Convicted child molester Jerry Sandusky, a onetime highly regarded member of the Penn
State Nittany Lions coaching staff, learned his fate Tuesday morning – three to six decades behind bars.
Sandusky, once an assistant football coach at the state university, was sentenced by Judge John M. Cleland to 30 to 60 years in state prison for sexually abusing 10 underage boys during a 15-year time period.
The former defensive coordinator, who had been arrested last November, was found guilty of the 45 out of 48 counts of child sex-abuse against him during a two-week jury trial this summer.
Sandusky could have faced a combined hundreds of years behind bars, but Cleland, the judge specially assigned to oversee the case in Centre County, didn’t view that as necessary, according to local media reports.
“I’m not going to sentence you to centuries in prison, although the law would permit that,” Cleland said during sentencing, as quoted by the Harrisburg Patriot-News. “It’s too abstract, only a big number. You are sentenced to spend not less than 30 and not more than 60 years in prison; that has the unmistakable impact of saying the rest of your life.”
The newspaper quoted Cleland as telling Sandusky that his crimes not only affected the physical bodies of his victims, but also constituted an “assault to their psyches and souls and the assault to the well being of the larger community in which we all live.”

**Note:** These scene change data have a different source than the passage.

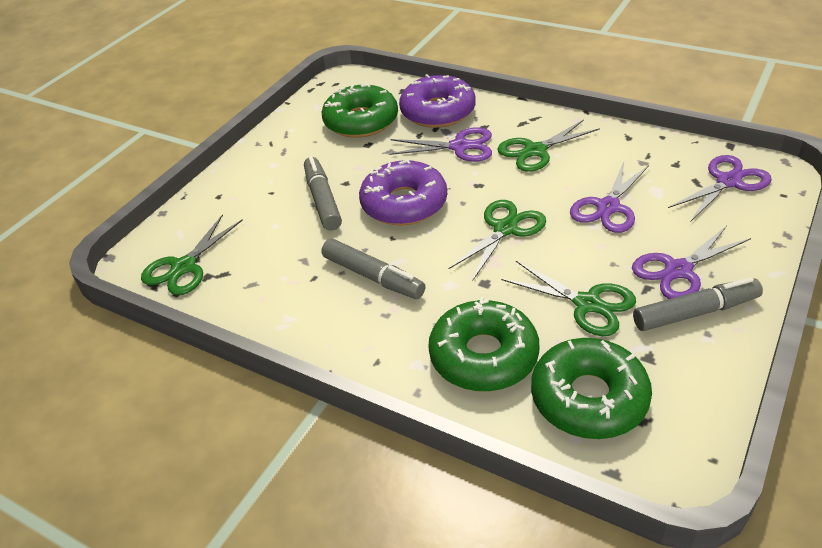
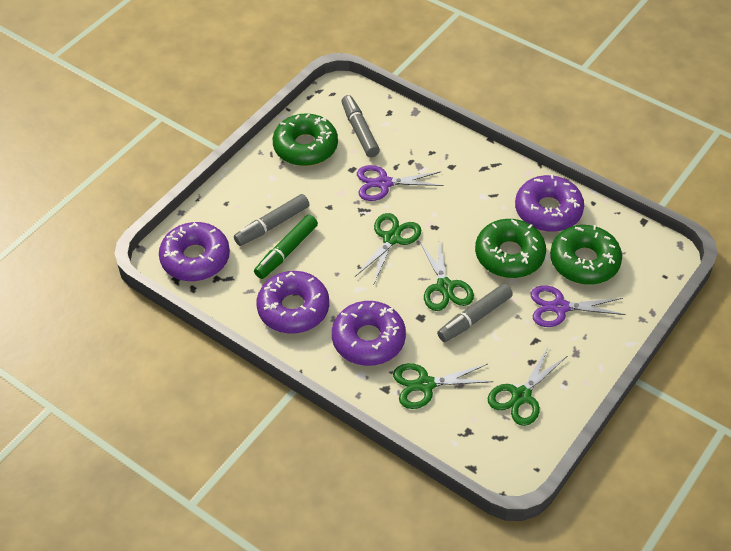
green marker: 0 -> 1
purple donut: 2 -> 4
purple scissors: 4 -> 2

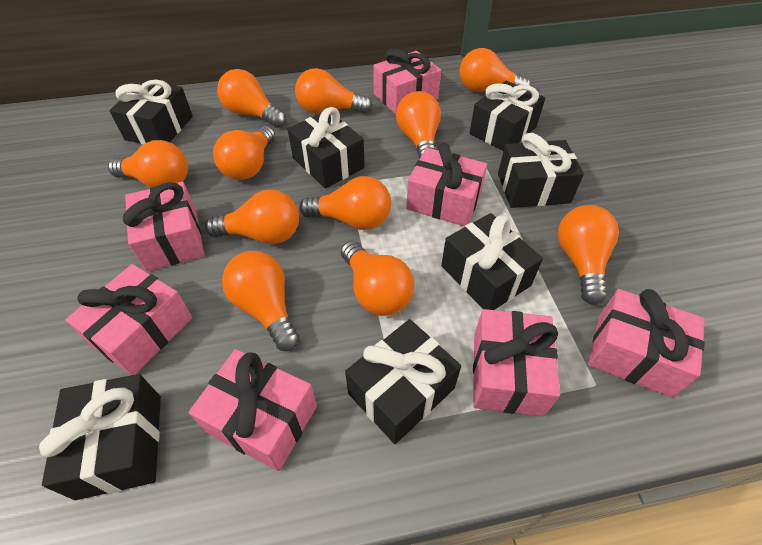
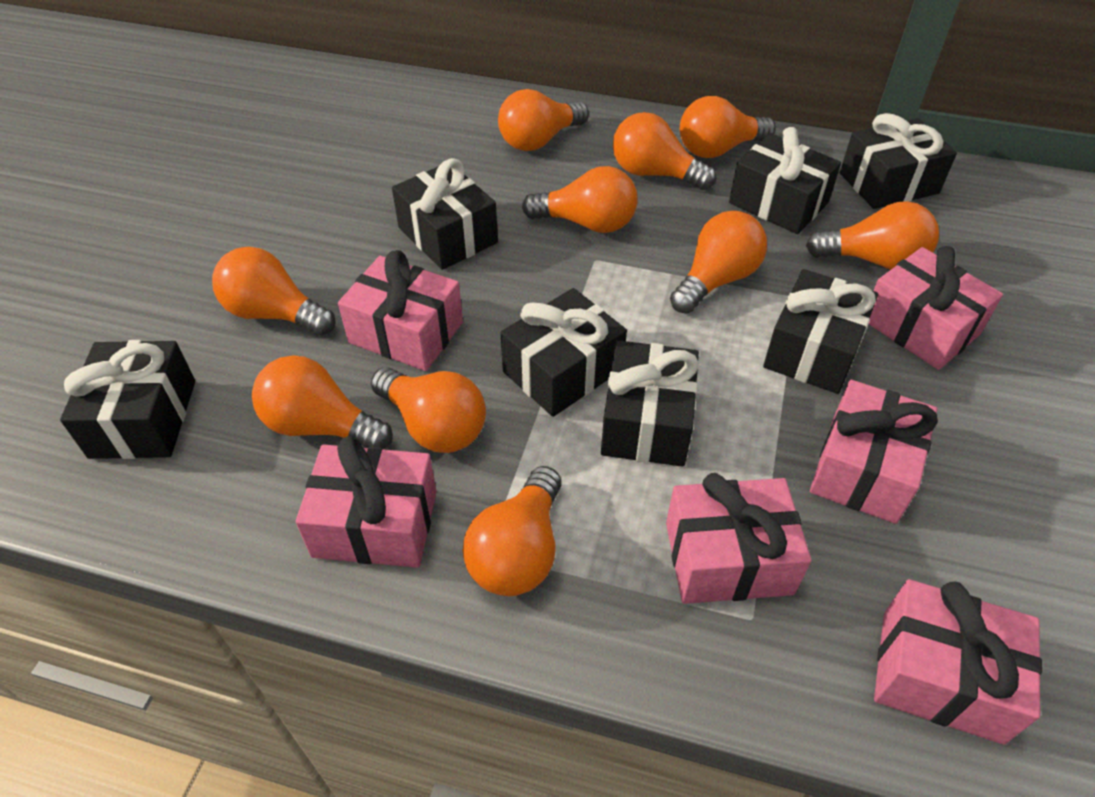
orange light bulb: 11 -> 10
pink gift: 7 -> 6

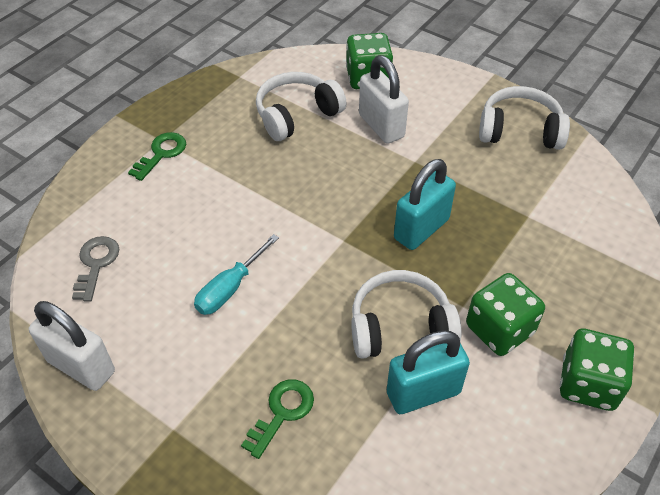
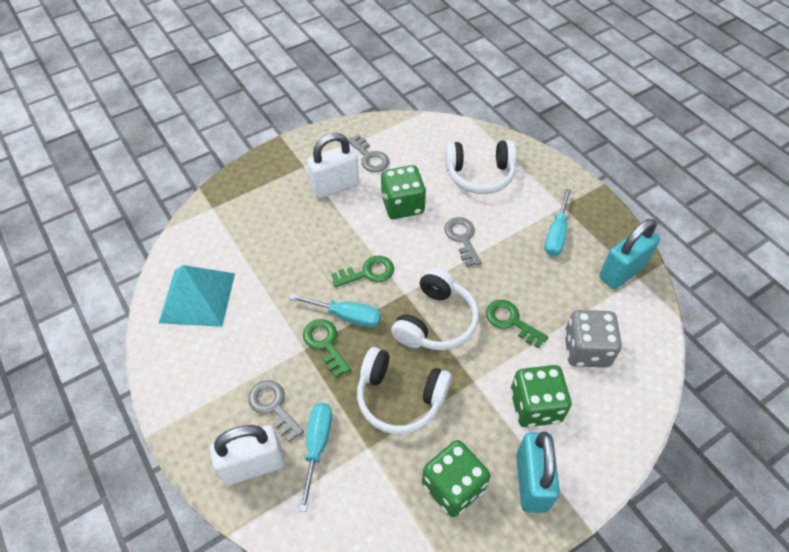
green key: 2 -> 3
grey dice: 0 -> 1
grey key: 1 -> 3
turquoise pyramid: 0 -> 1
turquoise screwdriver: 1 -> 3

The paper also noted that one of Sandusky’s assault victims, known only as Victim 1, put together a victim impact statement in which he called Sandusky evil incarnate.
“There is no remorse. There is no acknowledgement of regret, only evil,” read the statement, which was recited by Chief Deputy Attorney General Joe McGettigan, who had prosecuted the case. “My years with Jerry Sandusky were taken from me. I just wanted a childhood like everyone else.”
Four other victims spoke out against Sandusky during the sentencing hearing, the Patriot-News reported, including one who chastised Sandusky for not pleading guilty and sparing the victims from a public trial, but rather using the platform as an opportunity to attack the credibility of the young men, including himself.
A statement from Victim 4, the paper reported, said the man will never forgive Sandusky for what he did.
“My only regret is that I didn’t come forward sooner,” the statement said.
Meanwhile, Sandusky released his own statement to the media in which he continued to profess his innocence, and blame the victims, prosecutors and the media in a grand conspiracy to tarnish his name.
“They can take away my life, they could make me out as a monster, they can treat me as a monster, but they can’t take away my heart,” Sandusky says in the audio statement, which was recorded in prison. “In my heart I know I did not do these alleged, disgusting acts. My wife has been my only sex partner, and that was after marriage. Our love continues.”
Sandusky, as well as Penn State itself, still face civil claims that are pending in state court by sex-abuse victims.
Last week, the university announced that its costs relating to the child sex-abuse scandal, which include internal investigations and legal fees, had topped nearly to $20 million by the end of July.